Arguably the greatest time period for homologation cars, on a global scale, was the late 80s through the mid-90s, which roughly aligns with Group A racing rules. This was when the governing body of motorsport, the FIA, decided to set up a global set of regulations to standardise racing classes. Group A was for "modified touring cars" and there was also Group N for "standard touring cars", replacing local classes like Group 2, Group C (Australian-only touring cars), Group B, Group C (world sports cars like the Porsche 956).
While the FIA talked about wanting to make it easier to race passenger cars anywhere in the world, and to increase the number of car manufacturers participating in racing there are many today who believe the real reason comes back to lobbying from the tobacco industry who were heavily invested in almost all types of sport at that time and wanted to improve their global reach.

Whatever the reason, these racing classes gave us some of the most iconic driver's cars and most-important tuner cars, upon whose shouldes our hobby and industry stands tall today. Homologation cars are literally engineered by manufacturers to become racing cars, so of course that means they make the perfect base for a tuner to build an awesome modified car.
But, if making race cars gave us all these absolute banger sleds to froth over for decades... what happened?

Money was the downfall.
Homologation cars cost huge sums to engineer into successful racing cars, and with the incredible pace of development in Group A touring cars and rallying - spurred on by a lot of tobacco sponsorship cash - costs to make your car faster than the other bloke stripped profit margins away from the very road cars the racing machinery was only there to help sell.
Most manufacturers were moving away from international touring car racing by the early 90s, and a push soon started to return to localised class rules featuring specially-constructed race cars that didn't need homologation. We got DTM in Germany, TOCA 2L in the BTCC, JGTC/Super GT in Japan, and Australia ended up with a 5L V8 formula after a short battle with a rival 2L super tourer class.
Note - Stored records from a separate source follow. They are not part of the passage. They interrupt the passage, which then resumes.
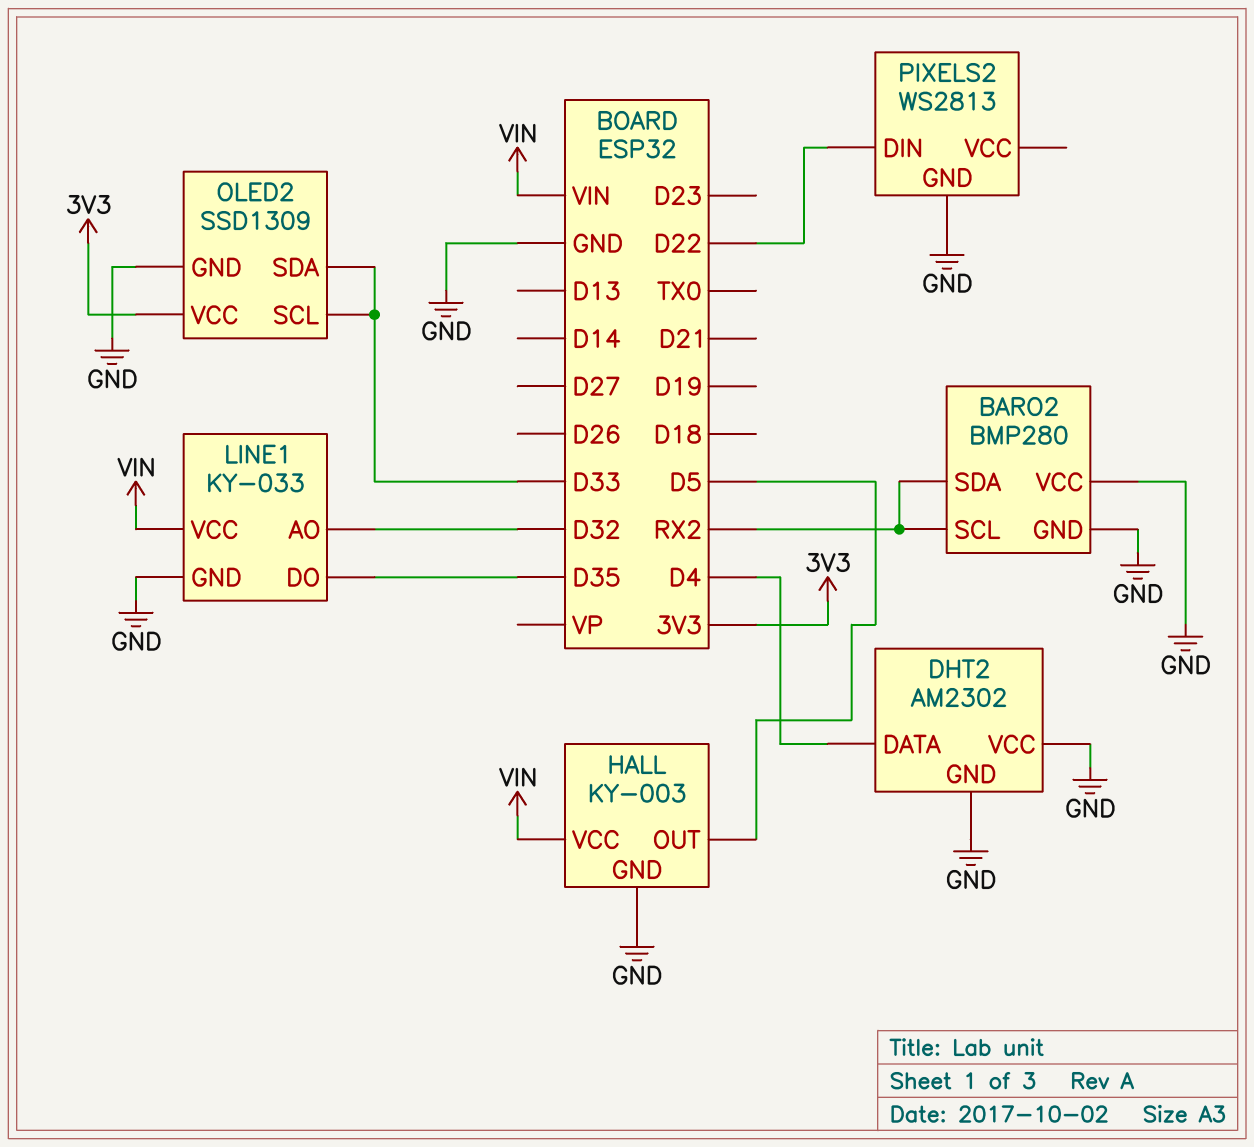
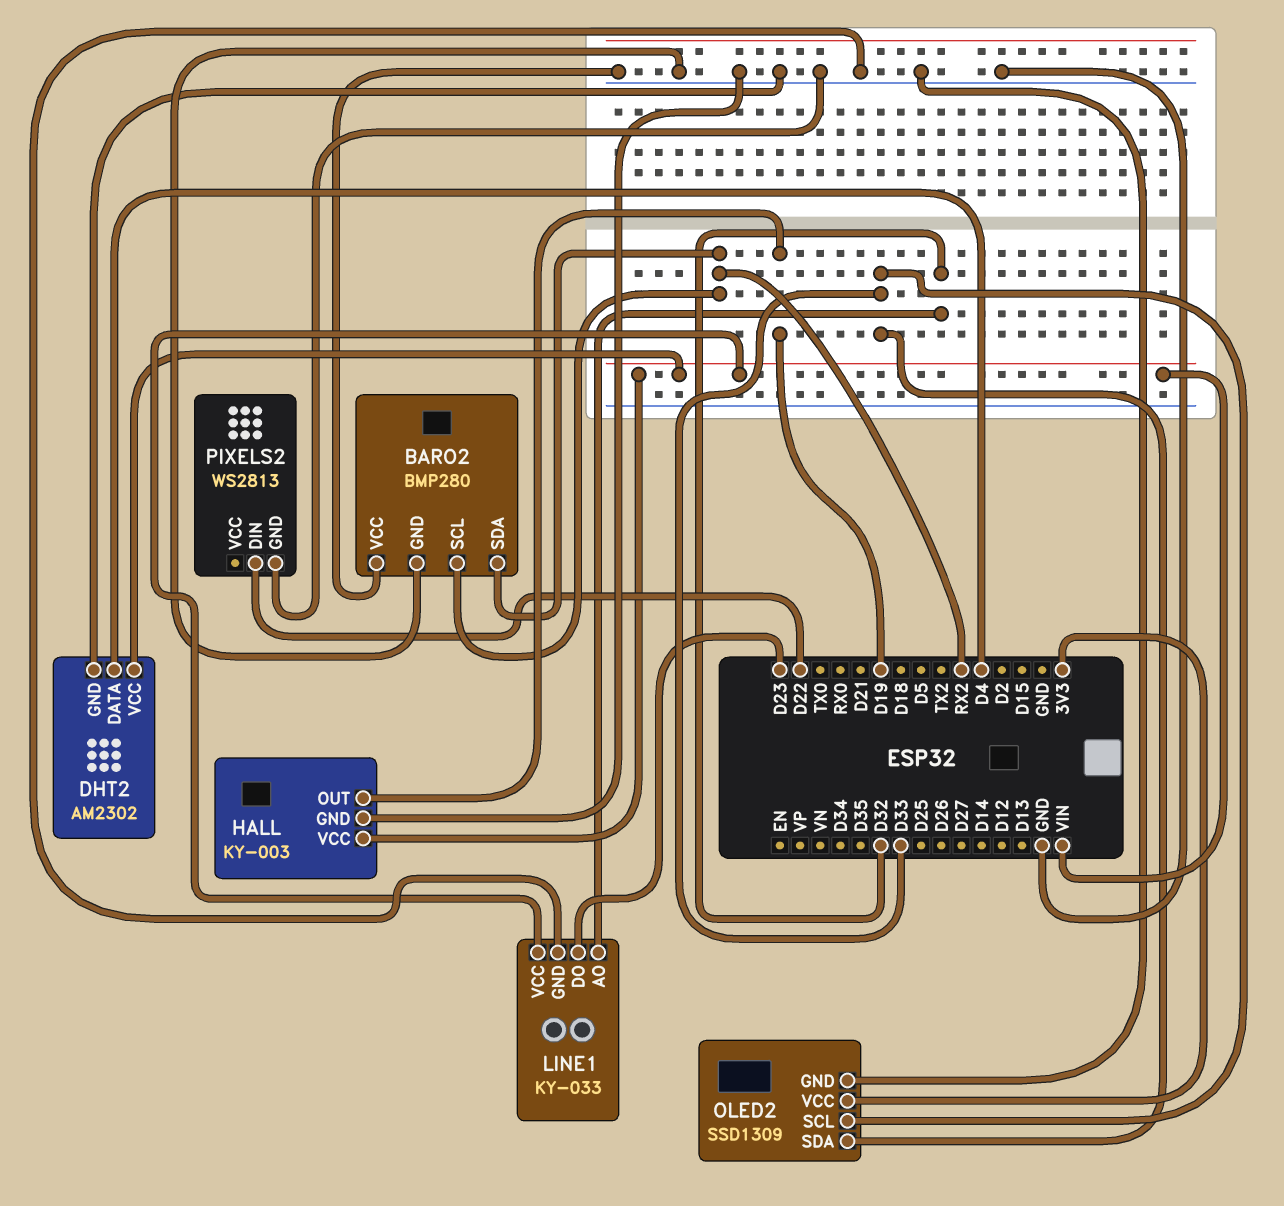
DHT2 pin VCC: GND -> VIN
HALL pin OUT: D5 -> D19
LINE1 pin DO: D35 -> D23

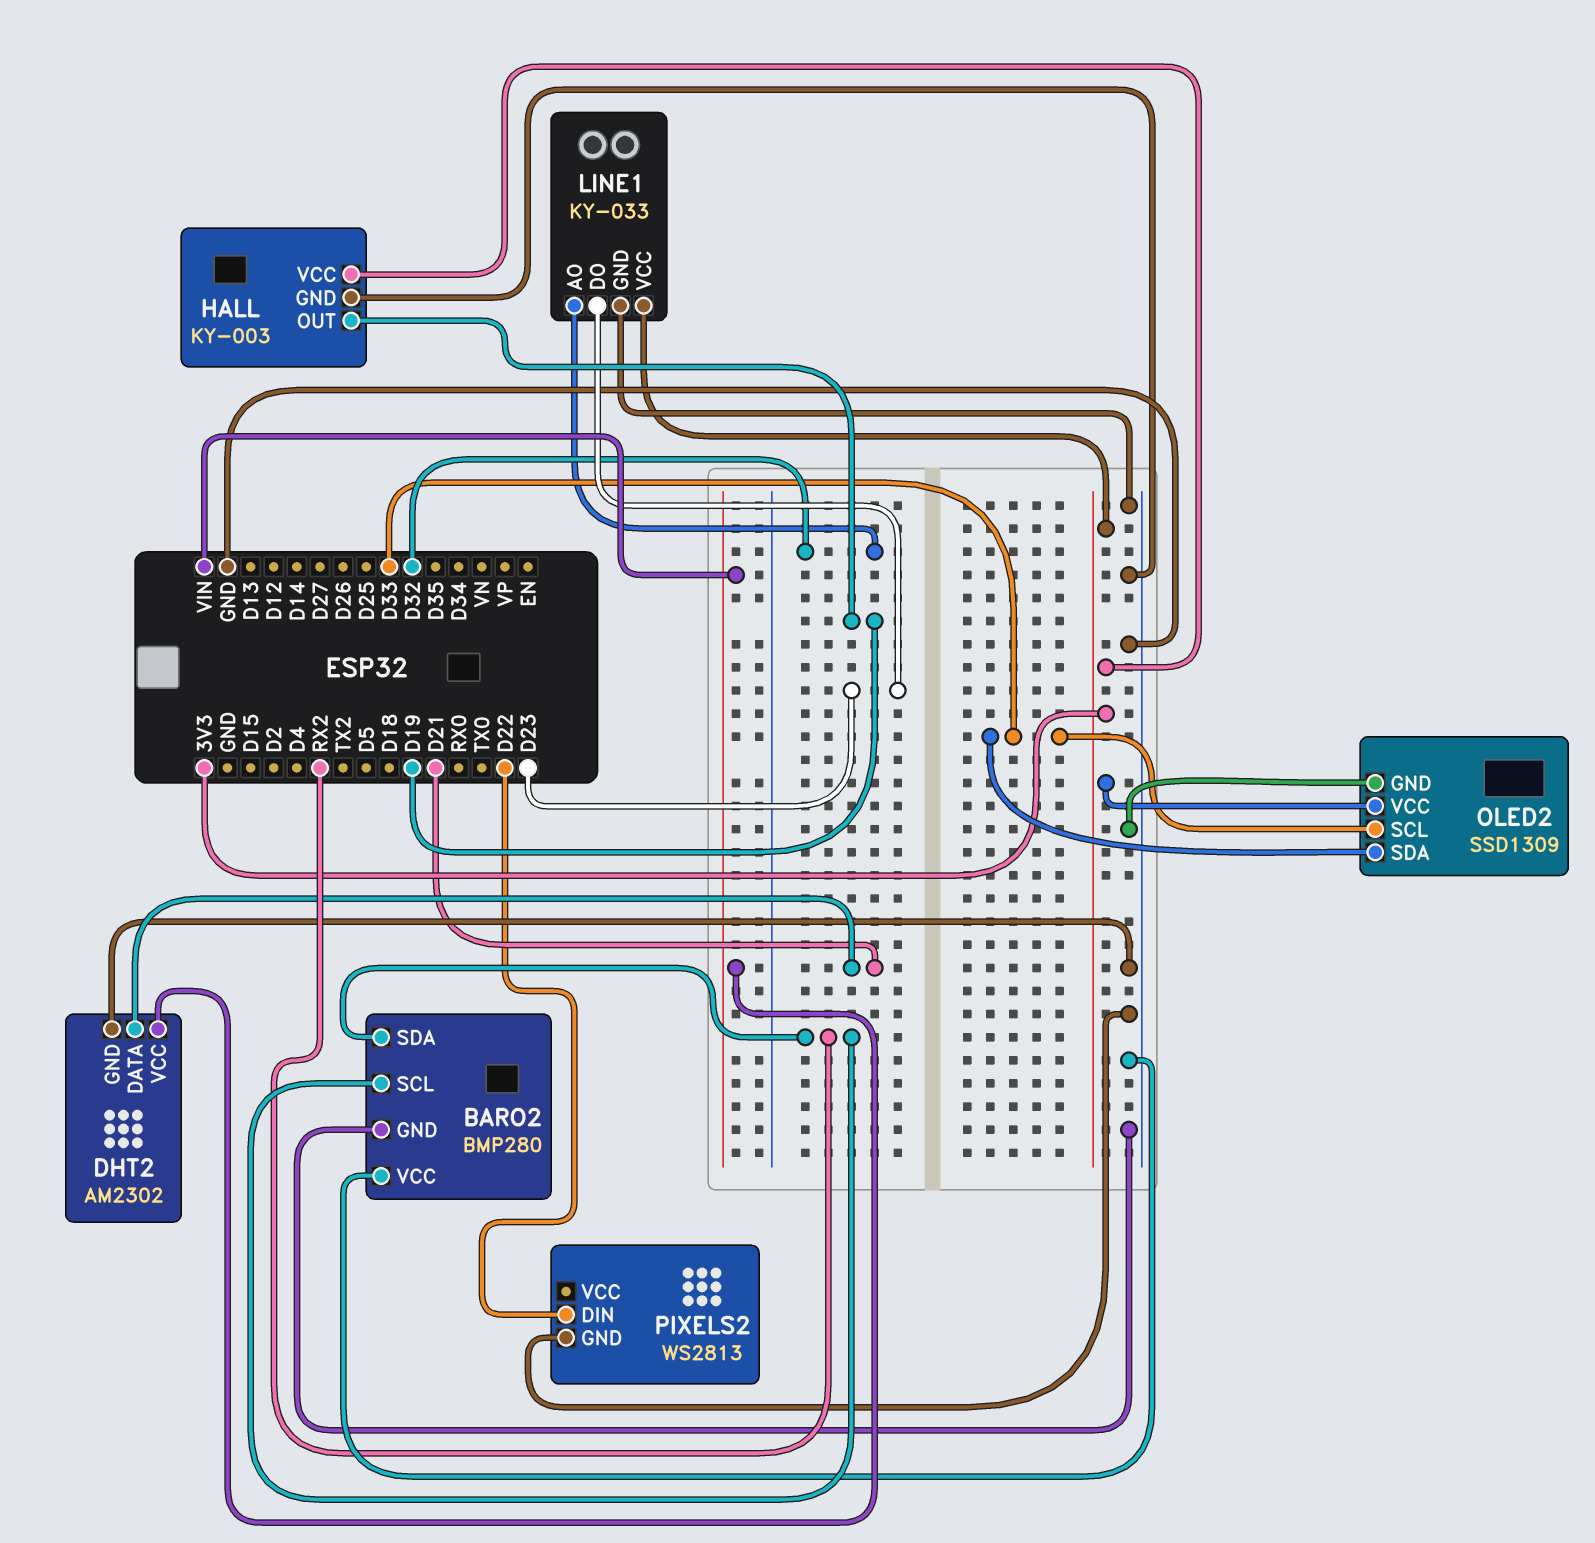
DHT2 pin DATA: D4 -> D21
HALL pin VCC: VIN -> 3V3
LINE1 pin VCC: VIN -> 3V3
There was also a push, rightly so, for safer race cars. Attitudes towards deaths in motorsport had shifted greatly since the 60s, and the idea of enjoying a family day out at an event where multiple people could die in terrible crashes kinda killed the vibe. To make cars safer while containing costs, teams really needed to start with bare shells and remove the compromises the road car bases forced upon them. And that's a good thing.

With no requirement to have a racing variant in their road car line-up, manufacturers were free to pile on the luxury touches, improve NVH, strip out costly parts to bulletproof it for when it needed to do 1000km around the Nurburgring.... and these less focussed, less compromised cars still sold well. Racing variants were an expensive, niche product and the market signalled they didn't miss them.
So, the big question is: are we better off without homologation cars?

Cars are better-built and faster today than ever before so, on one hand, yes we are much better off.
But - and this is a Nicky Minaj-sized but that would cause Sir Mix-A-Lot to pass out from fluid loss - the visceral, analogue, feedback-rich experience of driving a classic homologation car is truly a special, wondrous event to be savoured and celebrated.
It's important to note that, to get the most from the experience, you really need to keep things in perspective - there is no point comparing driving a Sierra RS500 or Mini Cooper S to your BRZ or late-model Civic Type-R.

Any classic car is a product of its time and to truly understand what makes these race-bred special editions so highly fawned-over you need to understand what other cars of that time period were like. Think of it like movies: in today's lifelike CGI and AI special effects world, The Terminator is almost laughable, but watch other movies from before 1984 to understand how Terminator influenced generations of movie-makers.
We won't see a return to the days when scores of manufacturers would pump a decent slice of their annual engineering and marketing budgets into racing, and promoting their involvement, but this makes this era, from the early 1960s through to the mid-1990s as a special time we should celebrate. Long live homologation cars, and thanks for building us some heroes.